How should I read the results of LLM benchmarks?
When interpreting LLM benchmark results, keep the following tips in mind:
- Compare to baselines – Look at how models perform relative to simple baselines, previous SOTAs, and human-level scores. An accuracy of 60% is poor if humans get 90%.
- Consider the task – Some skills are more challenging or impactful than others. An LLM that excels at trivia might still fail at coding or empathy.
- Look at the data – Check how large and diverse the test set is. Results on narrow academic datasets may not transfer to messy real-world applications.

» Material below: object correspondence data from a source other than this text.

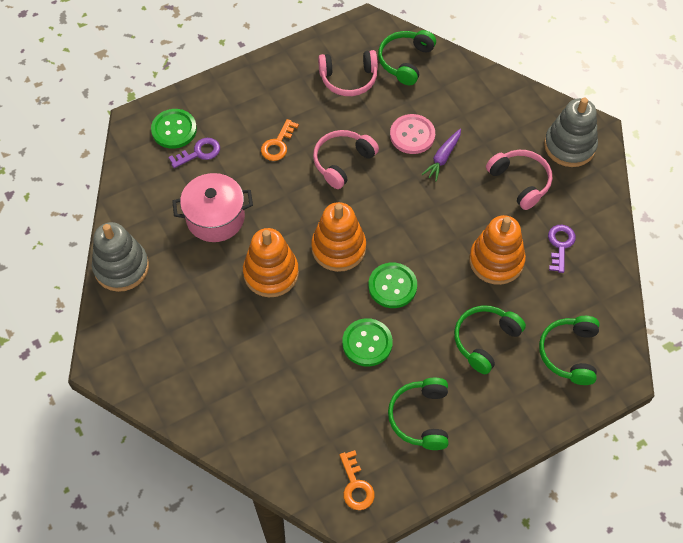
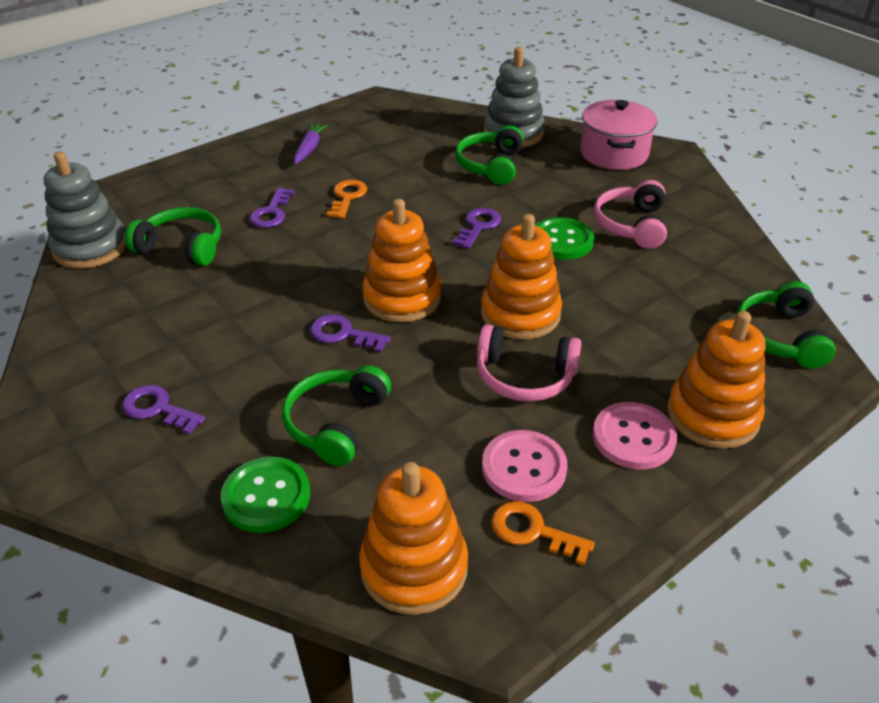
green button: 3 -> 2
orange stacking toy: 3 -> 4
pink button: 1 -> 2
pink headphones: 3 -> 2
purple key: 2 -> 4

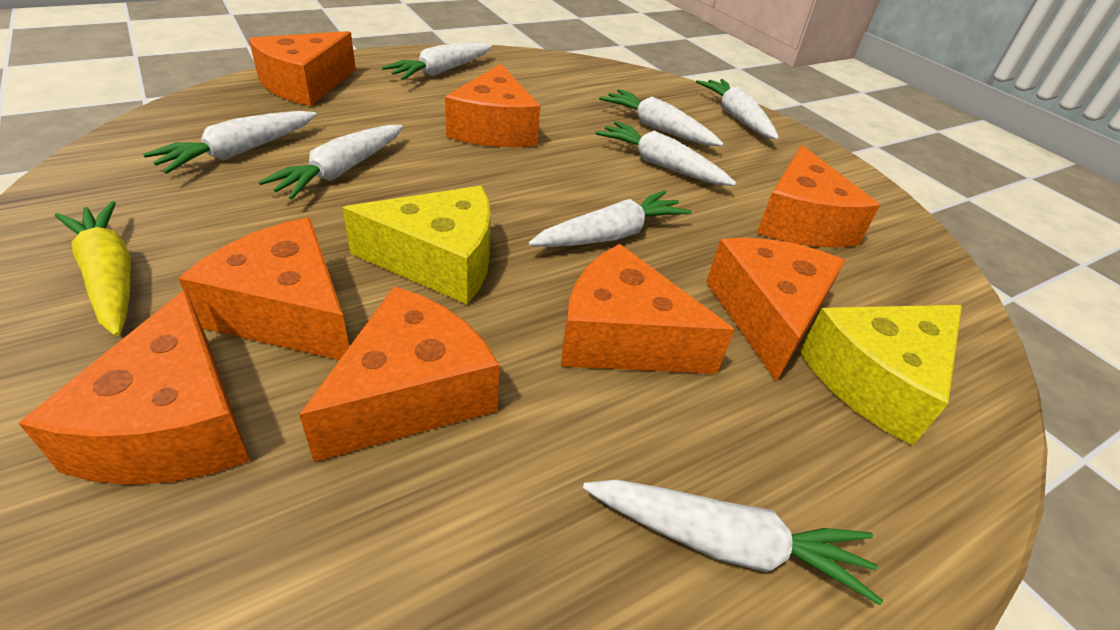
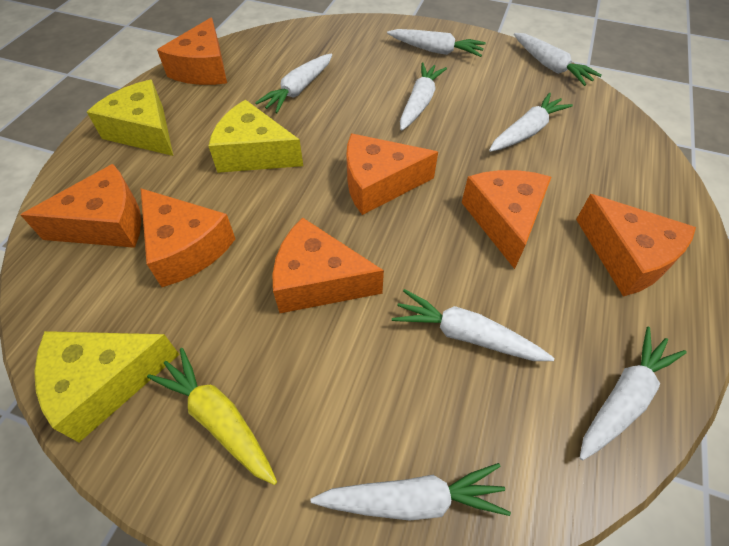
orange cheese: 8 -> 7
yellow cheese: 2 -> 3

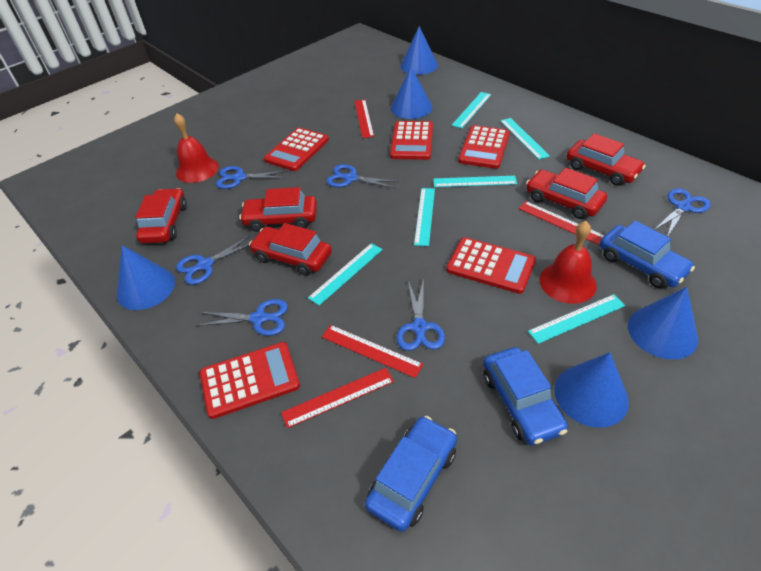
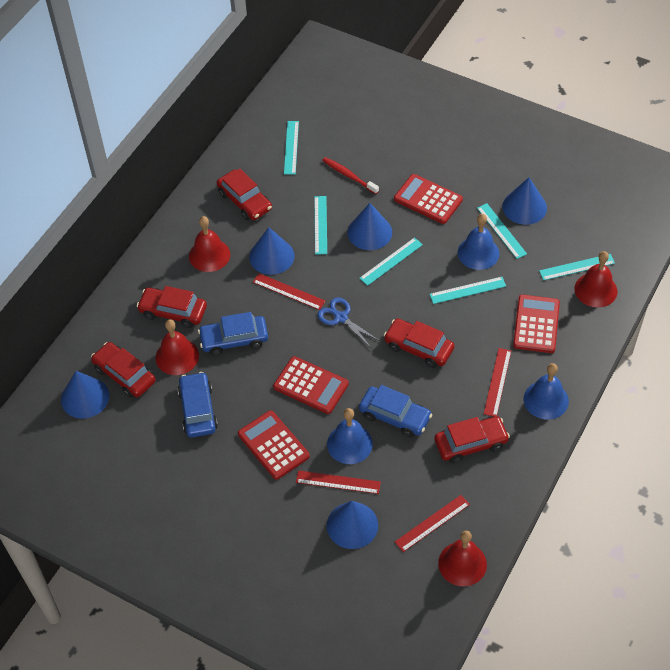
blue bell: 0 -> 3
blue scissors: 6 -> 1
red bell: 2 -> 4
red calculator: 5 -> 4
red toothbrush: 0 -> 1

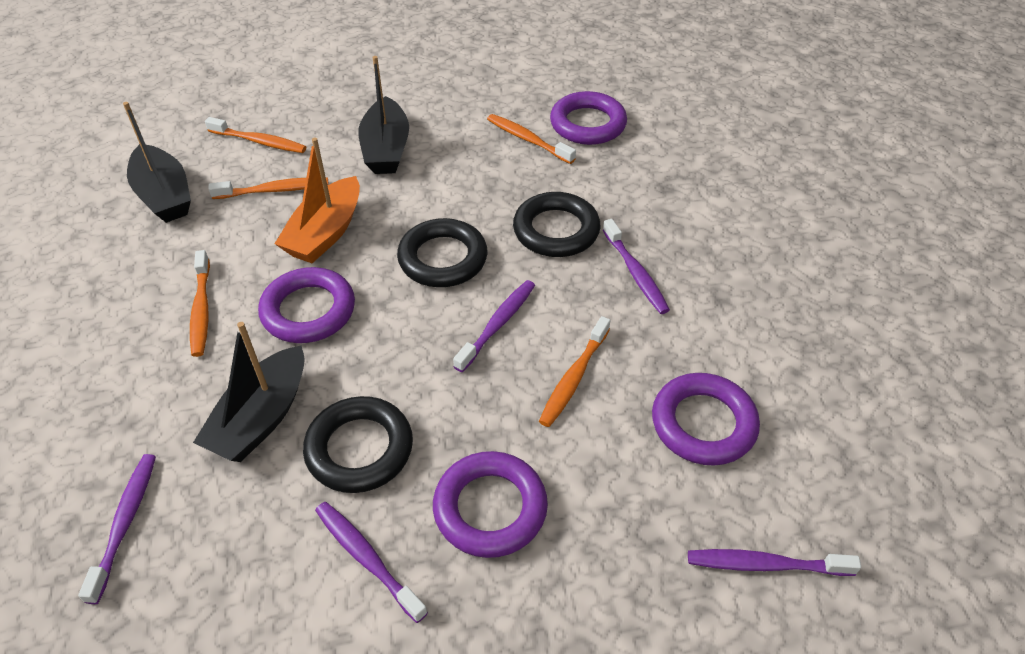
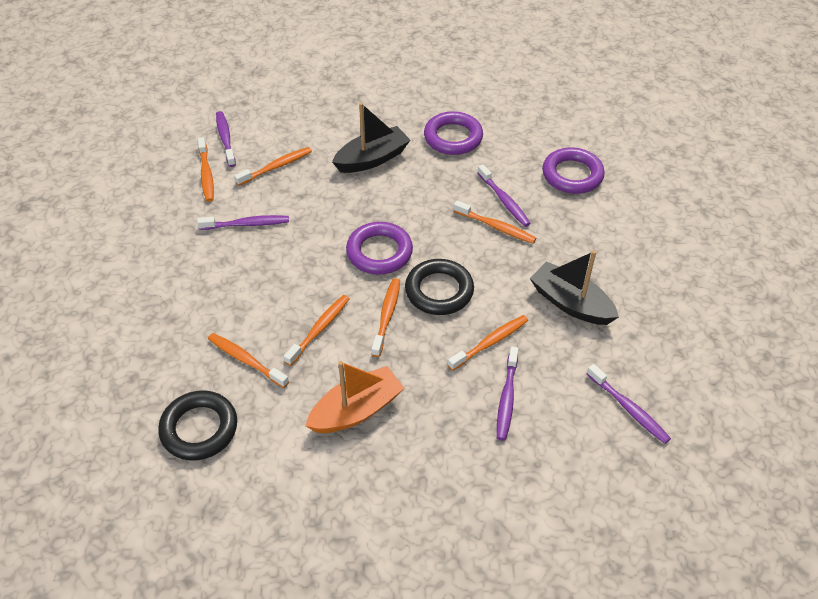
black boat: 3 -> 2
black ring: 3 -> 2
orange toothbrush: 5 -> 7
purple ring: 4 -> 3

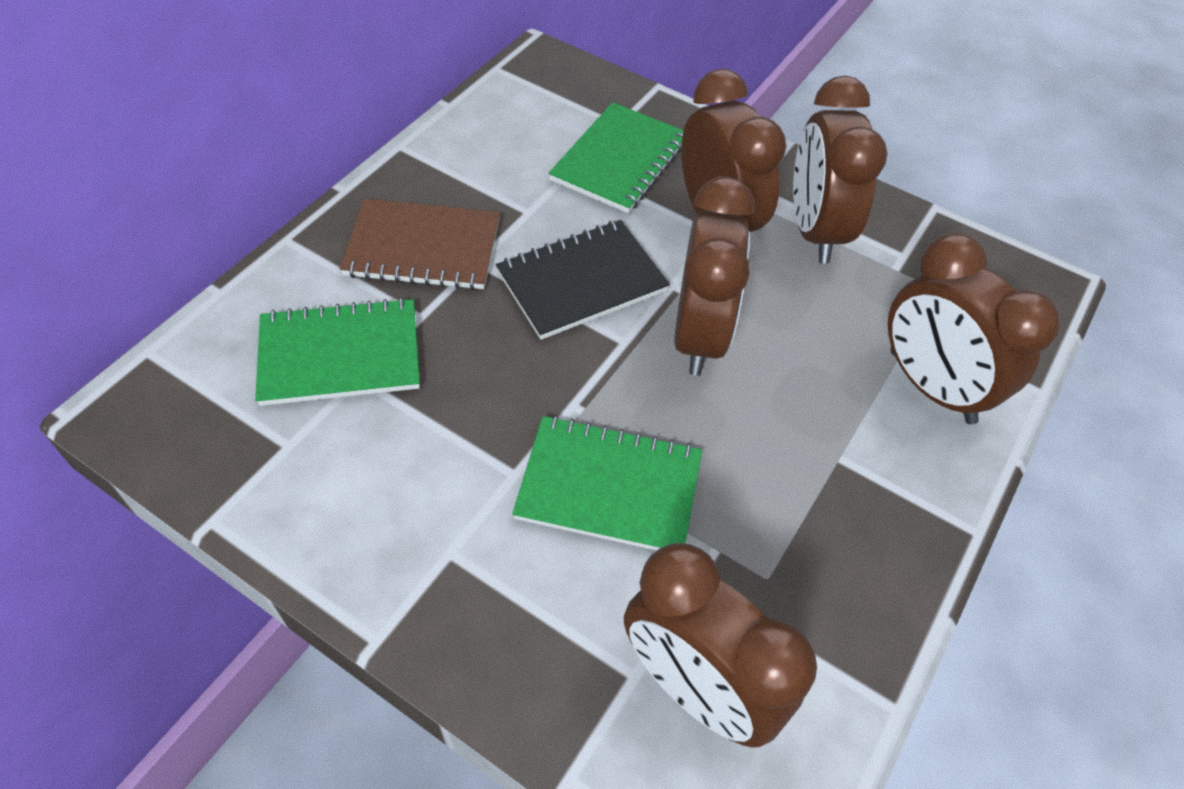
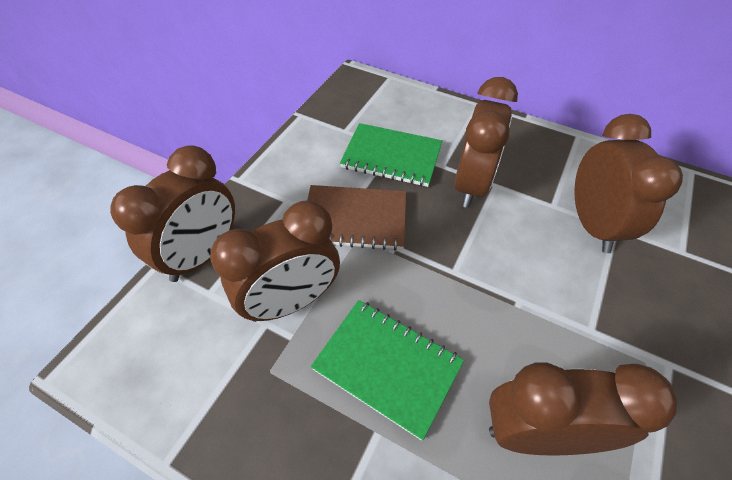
black notebook: 1 -> 0
green notebook: 3 -> 2

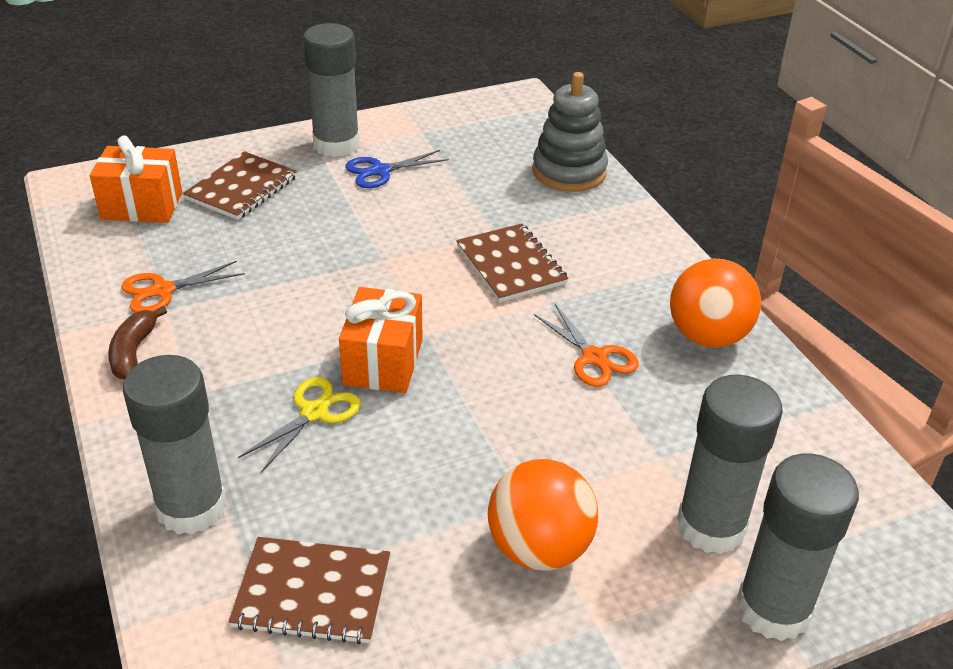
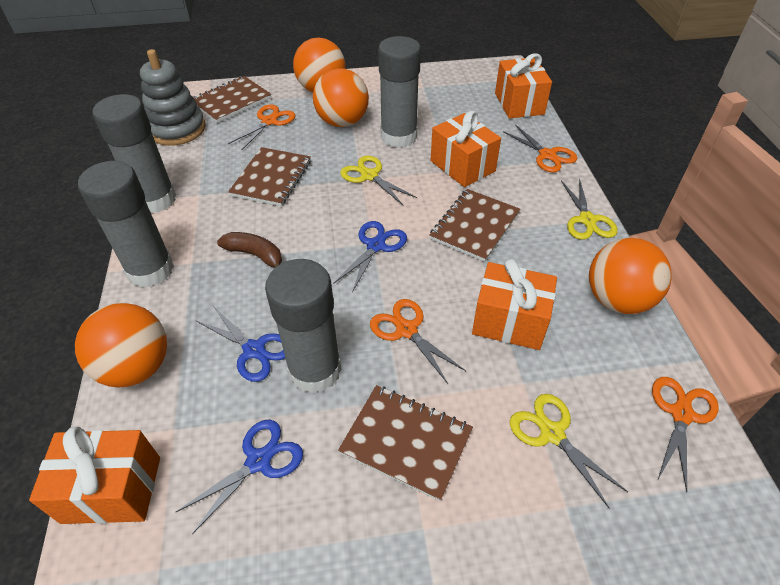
blue scissors: 1 -> 3
brown notebook: 3 -> 4
orange ball: 2 -> 4
orange gift: 2 -> 4
orange scissors: 2 -> 4
yellow scissors: 1 -> 3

- Examine error cases – Don’t just focus on overall scores. Analyze where models make mistakes to identify weaknesses and potential for harm.
- Beware of hype – Be skeptical of cherry-picked results that make models seem more capable than they are. Demand comprehensive benchmarking.
- Acknowledge limitations – Even SOTA models are narrow and brittle. Benchmarks don’t perfectly reflect real-world performance and can be gamed.
- Use multiple benchmarks – Don’t rely on a single score. Triangulate a model’s true abilities by looking at its full portfolio of benchmark results.
- Think critically – Go beyond leaderboards. Consider the ecological validity, robustness, and ethical implications of benchmarks. Hold models accountable.
Benchmark results provide valuable information but are not the full picture. Use them as a starting point for probing LLMs’ strengths, weaknesses, and suitability for different applications. The most informative evaluation often comes from testing models on your own domain-specific data and use cases.